Applying Decals to Niles Combination Car# 105
The last we left off, #105 has been painted and then a layer of Floquil Hi-Gloss applied to where the decals are going to be applied.
Fortunately there isn't any white or silver lettering involved, so I was able to print the decals with my home printer. My printer is an ink jet, so I purchased some decal paper specifically for ink jet printers.

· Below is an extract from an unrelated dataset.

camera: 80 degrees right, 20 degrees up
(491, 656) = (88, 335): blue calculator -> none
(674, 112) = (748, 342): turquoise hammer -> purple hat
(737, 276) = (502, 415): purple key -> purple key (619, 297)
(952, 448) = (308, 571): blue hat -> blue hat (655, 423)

These Niles cars are a little different from the Birney car in that these cars have "wood" slats. The decal doesn't want to settle down into all the grooves. It did in the groove to the left of the "0" (above photo) but that's about it. Eventually (as I understand it) the decal over those grooves will dry up and flake off. The only solution I could think of is to coat the decal with Micro Sol and used a tiny screwdriver to stretch the decal into the grooves. but I could only work the decal for a short time before it gets damaged.

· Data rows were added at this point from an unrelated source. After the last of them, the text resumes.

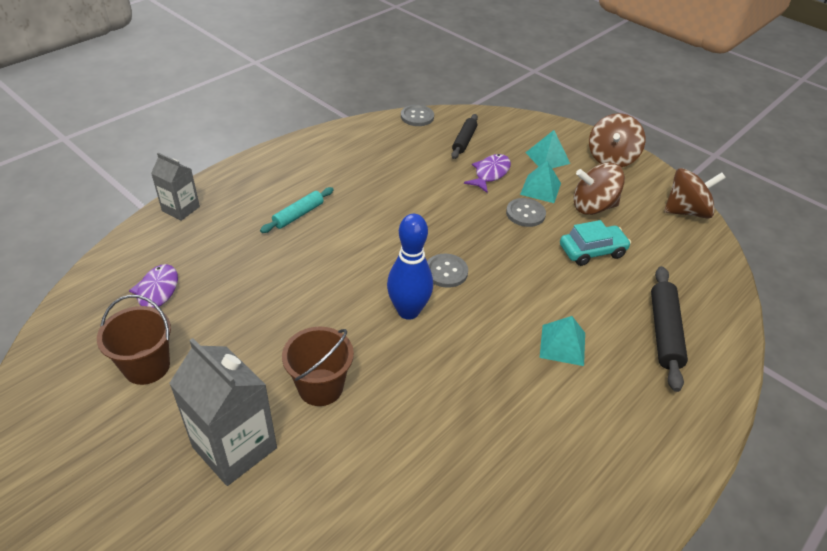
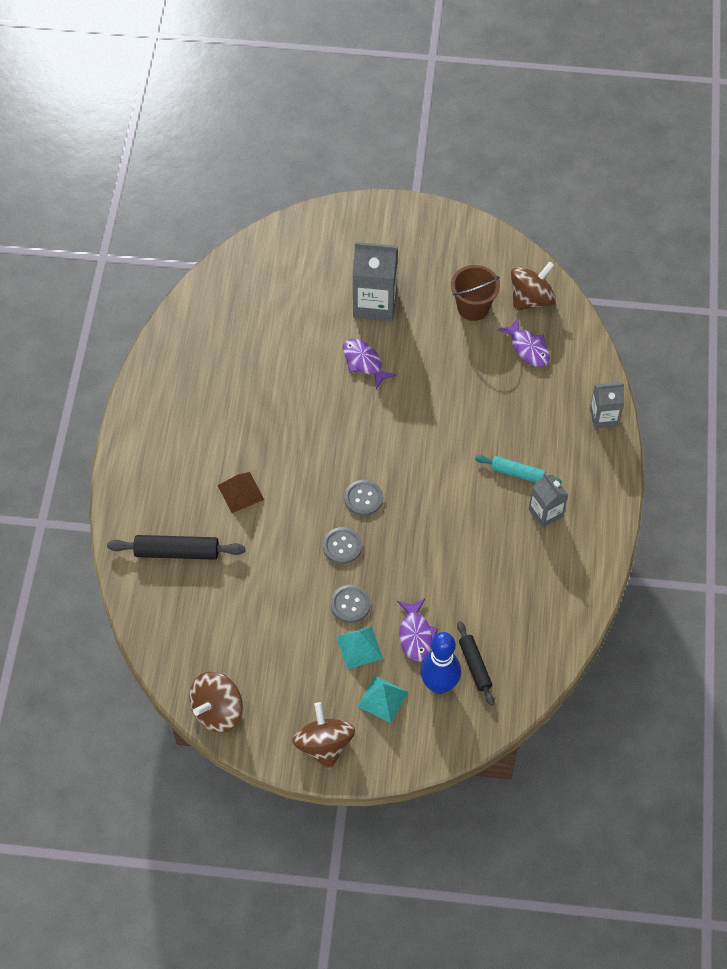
camera: 145 degrees right, 15 degrees up
(298, 215) = (517, 473): turquoise rolling pin -> turquoise rolling pin turned 75 degrees counterclockwise
(311, 182) = (545, 512): none -> grey carton
(320, 387) = (364, 362): brown bucket -> purple fish
(408, 311) = (360, 447): blue bowling pin -> blue bowling pin (439, 685)
(417, 117) = (548, 669): grey button -> grey button (342, 546)
(562, 345) = (240, 492): turquoise pyramid -> brown pyramid
(592, 251) = (270, 599): turquoise car -> none
(593, 207) = (300, 656): brown spinning top -> brown spinning top (531, 299)
(664, 332) = (177, 552): black rolling pin -> black rolling pin turned 60 degrees counterclockwise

This method proved to be somewhat successful, but only to a degree.The decal is conforming to the groves a little better, but a lot of air is still trapped in there. So I contacted my friend Don Ball for his advise...
Don Ball would know what to do, he is modeling the 1895 Stockton & Copperopolis Railroad which is stocked full of finely pinstriped and scroll lettered locomotives and wooden passenger cars. He recommended that instead of cutting the decal as one large piece, rather, cut the decals closer to the pinstripes and lettering and add them separately so that the air is better able to escape out from underneath the decals. So its too late for #105, but not for #107 which is next in line for decals.
Not bad overall though. A downright fancy looking 1908 streetcar. After the decals are good and dry, I'll spray the car with a good coat of Testors Dullcote. Not only does this seal the decals, but it readies the car for weathering. So tune in in two weeks and we'll get this car good and dirty. Yes sir! Good and dirty!